Cliff Taylor: To pay or not to pay? Mixed messages on water charges

‘That Finian McGrath wanted to consult the Attorney General on whether he should pay shows level of farce we have reached’

When you’re in a hole, it’s best to stop digging. But on water charges our politicians just keep on going. Here is the latest position.

1. We are told that in June the water charge will be "suspended" for nine months and probably more. Goodness knows how long the proposed independent commission and Oireachtas committee examinations of the charges will take, before the issues even come before the Oireachtas.

2. The charges look most unlikely to return, as Fianna Fáil has been saying, and Fine Gael has not been disputing.

3. Nothing has been done to pursue those who haven’t paid so far, bar a threat to impose penalties after a year.

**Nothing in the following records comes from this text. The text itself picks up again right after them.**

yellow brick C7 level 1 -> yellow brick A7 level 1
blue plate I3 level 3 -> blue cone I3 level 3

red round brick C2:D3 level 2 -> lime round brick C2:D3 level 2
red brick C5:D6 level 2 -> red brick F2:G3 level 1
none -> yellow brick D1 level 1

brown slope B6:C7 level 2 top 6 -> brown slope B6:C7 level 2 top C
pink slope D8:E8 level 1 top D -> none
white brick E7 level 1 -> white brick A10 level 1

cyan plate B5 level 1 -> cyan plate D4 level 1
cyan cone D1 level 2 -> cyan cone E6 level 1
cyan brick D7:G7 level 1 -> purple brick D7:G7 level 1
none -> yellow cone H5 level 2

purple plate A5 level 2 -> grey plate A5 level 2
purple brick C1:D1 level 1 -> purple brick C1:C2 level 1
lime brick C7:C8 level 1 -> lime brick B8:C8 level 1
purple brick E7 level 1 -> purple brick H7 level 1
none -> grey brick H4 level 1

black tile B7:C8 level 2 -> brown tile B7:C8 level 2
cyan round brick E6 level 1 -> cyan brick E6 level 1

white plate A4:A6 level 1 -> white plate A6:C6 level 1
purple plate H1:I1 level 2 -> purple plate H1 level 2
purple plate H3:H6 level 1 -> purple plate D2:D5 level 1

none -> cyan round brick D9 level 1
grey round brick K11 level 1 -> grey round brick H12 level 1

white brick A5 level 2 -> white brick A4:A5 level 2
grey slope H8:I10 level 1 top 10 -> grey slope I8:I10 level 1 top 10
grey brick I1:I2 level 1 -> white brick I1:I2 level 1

4. Now Fine Gael and Fianna Fáil are both saying that despite the fact that charges will be suspended in six weeks, people should pay up until then because it is “the law”. This money may or may not be refunded in future.

It is the most extraordinary attempt to have it both ways – to meet the demands for abolition of the charges, while at the same time trying to keep those who have paid already onside by calling for people to pay the final bill. The fact that Minister of State Finian McGrath, we are told,wanted to consult the Attorney General on whether he should pay shows the level of high farce we have now reached. Imagine going to ask the AG if you should obey the law. It appears that he got the predictable answer and will pay his bill.

It requires an extraordinary mangling of logic and language to try to sell the Government’s position, but boy are they trying.

New chief whip Regina Doherty put it this way: "It is the law, and if and when we pass a new piece of legislation to suspend the law it doesn't diminish the fact that it is the law and those outstanding bills need to be paid." People's bills aren't going to "magically disappear", she said, "just because they may be suspended and we go back to the commission looking for expert guidance as to what we should do in the future."

So there.

It is pretty clear what has happened here. Fine Gael and Fianna Fáil have been taking the heat from people who paid the charge and feel like mugs. Now they are seriously trying to make us believe that there is some kind of level playing field, and that those who haven’t paid need to do so because it is “the law”. The trouble is that this particular law has been completely and utterly undermined.

Nobody in Government can give a straight answer to any of the relevant questions the public have, with everything kicked to the “expert” commission. Will those who paid be refunded, or those who didn’t pay be pursued? Or neither of the above? What action will be taken against those who haven’t paid?


The legal position is that

Irish Water

can add penalties of €30 a single resident’s bill or €60 to a larger household after one year of non-payment, and the same amount each year thereafter. With the first bills having issued in April of last year, the penalties should be starting to be added soon to those who didn’t pay from the start.

Irish Water

says it expects this penalties issue to be dealt with in the legislation to suspend the charges. So the penalties appear to be on hold, and no further action to collect unpaid bills is likely, as would happen with other utilities such as the


. And legislation now forbids Irish Water from cutting off or reducing water supply for non-payers.

Legislation which came into effect at the start of this year means owners will have to pay their water charges before selling a house; if they are not paid the solicitor doing the conveyancing on the sale will be obliged to deduct unpaid bills from the proceeds of the sale. Another decision is needed here, on whether this rule remains.

Political decisions

While the politicians may be just about able to stay on the tightrope between the payers and non-payers for the moment, this will all come home to roost. The commission examining charges will have to look not only at the charging mechanism, but also these thorny issues of what happens to non-payers, or whether those who did pay are refunded. But really, this is a political decision, as is how we pay for water investment in the future.

And what does it mean for the wider culture of payment – or non-payment – in future? The boycott of water charges was a widespread act of civil disobedience. It would be a stretch to say it might spread to other mainstream taxes. But People Before Profit/Anti-Austerity Alliance, which backed the campaign, has also made noises about other charges, particularly the local property tax. Other campaigns will surely follow, on the basis that the water battle was “won”. And the Government is unlikely to try to introduce any other new charges anywhere else, as we enter an era of “low-risk” politics where the aim is to upset nobody.

The water charge controversy was always about much more than water – and so the collapse of political will on the issue in the face of public opposition is bound to have consequences. The Government’s new programme is full of commitments to consult the Oireachtas on various issues, as reflects its minority position. We are, it seems, to be ruled by some kind of consensus. But if we all have to agree on everything, is anything ever going to get done?